Corpus tells many wonderful stories in Cory, one of which is a seemingly miraculous coincidence in the immediate aftermath of Ninoy’s assassination. It just so happens that Filipino Jesuit priest Fr. Catalino G. Arevalo, professor of theology at the Ateneo de Manila University, was in Boston College when news broke of the shocking event at the Manila International Airport on that fateful day in August 1983.

He was informed by Fr. Leonard Mahoney as he was having breakfast in the community dining room, and was told that the Aquino home was just right across the campus.

 “Could it be an accident, if not a coincidence?” Fr. Arevalo asked Cory upon their first meeting.

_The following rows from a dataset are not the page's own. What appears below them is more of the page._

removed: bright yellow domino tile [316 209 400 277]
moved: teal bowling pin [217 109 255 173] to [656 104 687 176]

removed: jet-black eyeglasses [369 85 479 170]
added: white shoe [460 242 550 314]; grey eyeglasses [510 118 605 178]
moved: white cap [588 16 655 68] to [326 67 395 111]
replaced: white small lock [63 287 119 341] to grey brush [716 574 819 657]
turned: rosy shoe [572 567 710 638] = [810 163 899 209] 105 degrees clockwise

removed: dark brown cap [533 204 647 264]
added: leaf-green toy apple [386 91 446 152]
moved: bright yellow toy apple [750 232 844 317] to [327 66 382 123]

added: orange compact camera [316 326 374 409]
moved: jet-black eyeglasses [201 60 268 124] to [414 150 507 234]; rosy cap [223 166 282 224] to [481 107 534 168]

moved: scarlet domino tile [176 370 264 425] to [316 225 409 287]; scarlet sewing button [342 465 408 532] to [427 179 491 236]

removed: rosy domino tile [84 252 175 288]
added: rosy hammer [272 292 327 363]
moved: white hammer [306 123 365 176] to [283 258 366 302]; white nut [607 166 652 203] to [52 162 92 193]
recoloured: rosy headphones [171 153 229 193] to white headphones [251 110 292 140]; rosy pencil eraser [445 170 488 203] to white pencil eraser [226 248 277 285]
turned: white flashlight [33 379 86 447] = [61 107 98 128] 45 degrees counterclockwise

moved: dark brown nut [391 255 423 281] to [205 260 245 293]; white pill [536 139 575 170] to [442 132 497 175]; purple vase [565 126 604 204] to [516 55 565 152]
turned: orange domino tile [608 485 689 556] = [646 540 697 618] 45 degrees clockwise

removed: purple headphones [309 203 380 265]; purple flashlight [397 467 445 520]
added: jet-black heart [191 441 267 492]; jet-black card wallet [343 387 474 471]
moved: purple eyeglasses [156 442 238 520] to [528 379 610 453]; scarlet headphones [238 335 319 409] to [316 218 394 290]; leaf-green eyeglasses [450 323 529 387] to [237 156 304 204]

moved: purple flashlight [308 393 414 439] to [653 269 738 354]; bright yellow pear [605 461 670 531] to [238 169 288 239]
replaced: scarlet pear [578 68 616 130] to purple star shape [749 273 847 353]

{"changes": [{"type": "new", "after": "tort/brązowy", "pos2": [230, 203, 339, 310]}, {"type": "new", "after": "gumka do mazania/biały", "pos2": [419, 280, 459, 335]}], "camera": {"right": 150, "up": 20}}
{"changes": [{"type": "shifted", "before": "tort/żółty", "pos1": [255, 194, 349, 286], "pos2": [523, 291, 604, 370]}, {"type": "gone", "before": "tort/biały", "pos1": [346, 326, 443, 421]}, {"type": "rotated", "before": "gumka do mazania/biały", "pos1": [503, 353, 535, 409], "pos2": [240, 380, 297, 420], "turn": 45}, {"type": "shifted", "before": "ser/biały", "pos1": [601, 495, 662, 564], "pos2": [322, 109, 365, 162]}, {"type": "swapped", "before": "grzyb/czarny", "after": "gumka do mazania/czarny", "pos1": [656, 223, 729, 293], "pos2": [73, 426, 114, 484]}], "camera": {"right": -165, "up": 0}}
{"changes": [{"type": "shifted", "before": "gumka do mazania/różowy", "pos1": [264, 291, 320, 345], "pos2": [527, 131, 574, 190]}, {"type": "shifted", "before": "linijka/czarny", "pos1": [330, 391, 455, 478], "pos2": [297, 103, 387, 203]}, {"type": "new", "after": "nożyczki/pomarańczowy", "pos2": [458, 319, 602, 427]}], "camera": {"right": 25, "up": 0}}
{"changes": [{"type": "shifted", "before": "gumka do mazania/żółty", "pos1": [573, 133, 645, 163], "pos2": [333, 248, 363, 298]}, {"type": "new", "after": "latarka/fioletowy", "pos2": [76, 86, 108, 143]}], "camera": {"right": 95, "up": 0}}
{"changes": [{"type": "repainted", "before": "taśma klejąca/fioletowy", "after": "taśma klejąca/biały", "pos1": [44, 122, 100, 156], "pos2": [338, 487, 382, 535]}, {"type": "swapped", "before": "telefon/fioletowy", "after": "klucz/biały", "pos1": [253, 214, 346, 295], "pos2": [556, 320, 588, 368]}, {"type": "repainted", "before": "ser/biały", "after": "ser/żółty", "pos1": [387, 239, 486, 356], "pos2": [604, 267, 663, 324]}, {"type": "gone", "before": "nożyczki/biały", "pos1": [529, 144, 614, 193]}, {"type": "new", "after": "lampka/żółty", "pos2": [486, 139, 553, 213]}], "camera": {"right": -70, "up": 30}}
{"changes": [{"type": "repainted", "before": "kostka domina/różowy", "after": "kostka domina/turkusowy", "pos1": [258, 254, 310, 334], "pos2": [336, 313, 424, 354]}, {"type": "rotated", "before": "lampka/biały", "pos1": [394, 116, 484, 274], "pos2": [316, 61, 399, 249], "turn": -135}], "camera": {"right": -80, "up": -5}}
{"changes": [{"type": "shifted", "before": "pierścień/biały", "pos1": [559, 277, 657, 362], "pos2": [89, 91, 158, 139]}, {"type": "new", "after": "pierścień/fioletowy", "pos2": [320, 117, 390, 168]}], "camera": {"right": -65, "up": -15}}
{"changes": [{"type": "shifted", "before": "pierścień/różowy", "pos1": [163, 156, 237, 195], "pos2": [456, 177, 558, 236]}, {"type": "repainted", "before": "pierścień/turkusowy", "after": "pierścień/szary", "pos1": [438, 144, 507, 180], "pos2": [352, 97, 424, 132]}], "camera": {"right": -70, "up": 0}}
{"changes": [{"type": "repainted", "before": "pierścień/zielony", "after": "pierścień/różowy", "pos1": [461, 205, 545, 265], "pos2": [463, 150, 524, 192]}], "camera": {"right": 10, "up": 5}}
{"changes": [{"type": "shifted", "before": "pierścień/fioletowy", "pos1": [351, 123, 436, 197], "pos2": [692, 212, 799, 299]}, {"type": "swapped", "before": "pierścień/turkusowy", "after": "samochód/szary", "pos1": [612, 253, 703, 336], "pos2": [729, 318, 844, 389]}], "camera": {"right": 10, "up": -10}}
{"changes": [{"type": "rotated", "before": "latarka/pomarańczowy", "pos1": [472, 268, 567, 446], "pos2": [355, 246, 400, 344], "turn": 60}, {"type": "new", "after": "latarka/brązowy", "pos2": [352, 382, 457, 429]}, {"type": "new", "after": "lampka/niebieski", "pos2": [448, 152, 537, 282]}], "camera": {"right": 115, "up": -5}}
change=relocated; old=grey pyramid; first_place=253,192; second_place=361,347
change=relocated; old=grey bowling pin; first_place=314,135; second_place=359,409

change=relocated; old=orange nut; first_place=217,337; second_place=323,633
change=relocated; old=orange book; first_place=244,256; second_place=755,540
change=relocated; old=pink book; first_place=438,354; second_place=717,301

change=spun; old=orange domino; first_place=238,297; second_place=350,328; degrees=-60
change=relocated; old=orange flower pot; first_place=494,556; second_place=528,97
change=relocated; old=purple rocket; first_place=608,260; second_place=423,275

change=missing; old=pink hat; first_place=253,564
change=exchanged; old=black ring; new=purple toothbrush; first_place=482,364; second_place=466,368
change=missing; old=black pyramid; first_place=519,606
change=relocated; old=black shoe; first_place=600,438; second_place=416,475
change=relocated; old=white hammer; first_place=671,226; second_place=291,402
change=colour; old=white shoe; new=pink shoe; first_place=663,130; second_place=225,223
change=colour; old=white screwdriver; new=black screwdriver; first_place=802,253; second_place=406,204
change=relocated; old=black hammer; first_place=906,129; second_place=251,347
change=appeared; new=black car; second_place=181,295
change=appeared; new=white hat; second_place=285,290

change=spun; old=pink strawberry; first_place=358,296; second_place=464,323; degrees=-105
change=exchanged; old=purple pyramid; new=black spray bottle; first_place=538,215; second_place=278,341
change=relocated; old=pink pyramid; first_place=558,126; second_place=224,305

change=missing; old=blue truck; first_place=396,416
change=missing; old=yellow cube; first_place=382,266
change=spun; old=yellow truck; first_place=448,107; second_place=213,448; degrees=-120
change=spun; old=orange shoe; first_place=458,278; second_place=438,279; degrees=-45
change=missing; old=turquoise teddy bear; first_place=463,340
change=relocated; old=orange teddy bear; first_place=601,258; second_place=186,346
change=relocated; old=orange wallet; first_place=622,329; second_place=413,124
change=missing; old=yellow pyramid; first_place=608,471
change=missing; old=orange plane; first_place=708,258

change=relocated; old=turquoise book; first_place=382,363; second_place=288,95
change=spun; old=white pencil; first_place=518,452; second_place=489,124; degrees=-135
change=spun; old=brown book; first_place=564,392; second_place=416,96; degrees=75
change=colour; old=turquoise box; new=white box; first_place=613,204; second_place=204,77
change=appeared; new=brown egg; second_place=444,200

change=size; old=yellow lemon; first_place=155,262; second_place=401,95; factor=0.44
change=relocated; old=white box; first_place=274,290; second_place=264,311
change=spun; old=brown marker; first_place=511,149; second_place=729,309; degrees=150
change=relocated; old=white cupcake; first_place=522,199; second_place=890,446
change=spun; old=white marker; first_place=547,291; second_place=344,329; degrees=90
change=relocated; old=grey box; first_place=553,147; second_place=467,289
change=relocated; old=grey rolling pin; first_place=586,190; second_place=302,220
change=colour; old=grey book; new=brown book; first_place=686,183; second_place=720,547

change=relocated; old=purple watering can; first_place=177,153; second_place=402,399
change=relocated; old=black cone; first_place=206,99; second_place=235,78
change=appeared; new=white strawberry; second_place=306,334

Cory said, “It’s neither a coincidence nor an accident, Father, for I had always prayed that if anything like this tragedy should happen to me and my family, a priest we could trust, preferably a Filipino, would be with us to give us support and pray with us during the crisis. You are God’s answer to our prayer.”

Fr. Arevalo looks back at the moment: “It is a source of both wonderment and humility and joy to me that in some way I could be of some ‘use’ to the Lord, and to Cory and her family when they needed a Filipino priest to be with them. It was a sign and assurance that the Lord and Our Lady were on their side. In view of everything else that came later, I am allowed to see the Lord’s finger in all this.”

Speaking of coincidences, Corpus incisively draws parallels between Mary (wife of Joseph and mother of Jesus) and Cory (wife of Ninoy and mother of Kris): Both women nearly share the same name. Cory’s full name is Maria Corazon, and Our Lady’s is venerated as, among others, Sagrado Corazon de Maria — the Sacred Heart of Mary.

Both women have been called, at different times in their lives, Mater Dolorosa. Our Lady was called Mater Dolorosa because of the sufferings and tragic execution of her son, Jesus; and Cory, because of sufferings and tragic assassination of her husband Ninoy.

Both women were “reluctant candidates in a plan of salvation.” Our Lady made her decision to become the mother of the Son of God only after Archangel Gabriel personally assured her of the Holy Spirit’s conception; while Cory made her decision to lead her country as president only after millions and millions of Filipinos clamored for her leadership and guidance.

Both women were widowed. “Thus, both went in alone in their mission of a liberation of a people based on conversion.” Our Lady unceasingly prays for the forgiveness and salvation of her people; and Cory has been doing the exact same thing all of her life.

 “Both were women of the house, yet both were elevated to a place of highest honor: Our Blessed Lady as Queen of Heaven and Earth; Cory as the first woman president of the Philippines acknowledged on a global level with praise and admiration.”

Clara Oben Corpus is the founder of Mother Butler Mission Guilds in 1955, an organization that provides poor churches and missions all the necessary liturgical needs for the celebration of the Eucharistic liturgy. Four years later, in 1959, she founded the Mother Butler Foundation, providing scholastic and financial assistance to seminarians studying for the priesthood.

Clara O. Corpus was also, along with the many honors she has reaped here and abroad, invested with the Pro Ecclesia et Pontifice, an award given no less than by the great late Pope John Paul II.

Corpus likewise shares her interviews with various personalities and their memories of Cory, one of whom is Jaime Cardinal Sin. The then Manila Archbishop says he was the ultimate devil’s advocate, so to speak, of Cory’s candidacy and subsequent showdown with Marcos, but relented when he was finally convinced of Cory’s sincerity and courage — and he gave her his blessings.

 “His Eminence predicted that a beautiful thing would happen after the snap election,” writes Corpus. “True enough, something did. It was the EDSA phenomenon. It was the first of the special commemoration of the birthday of the Blessed Virgin Mary in the entire year of 1985.”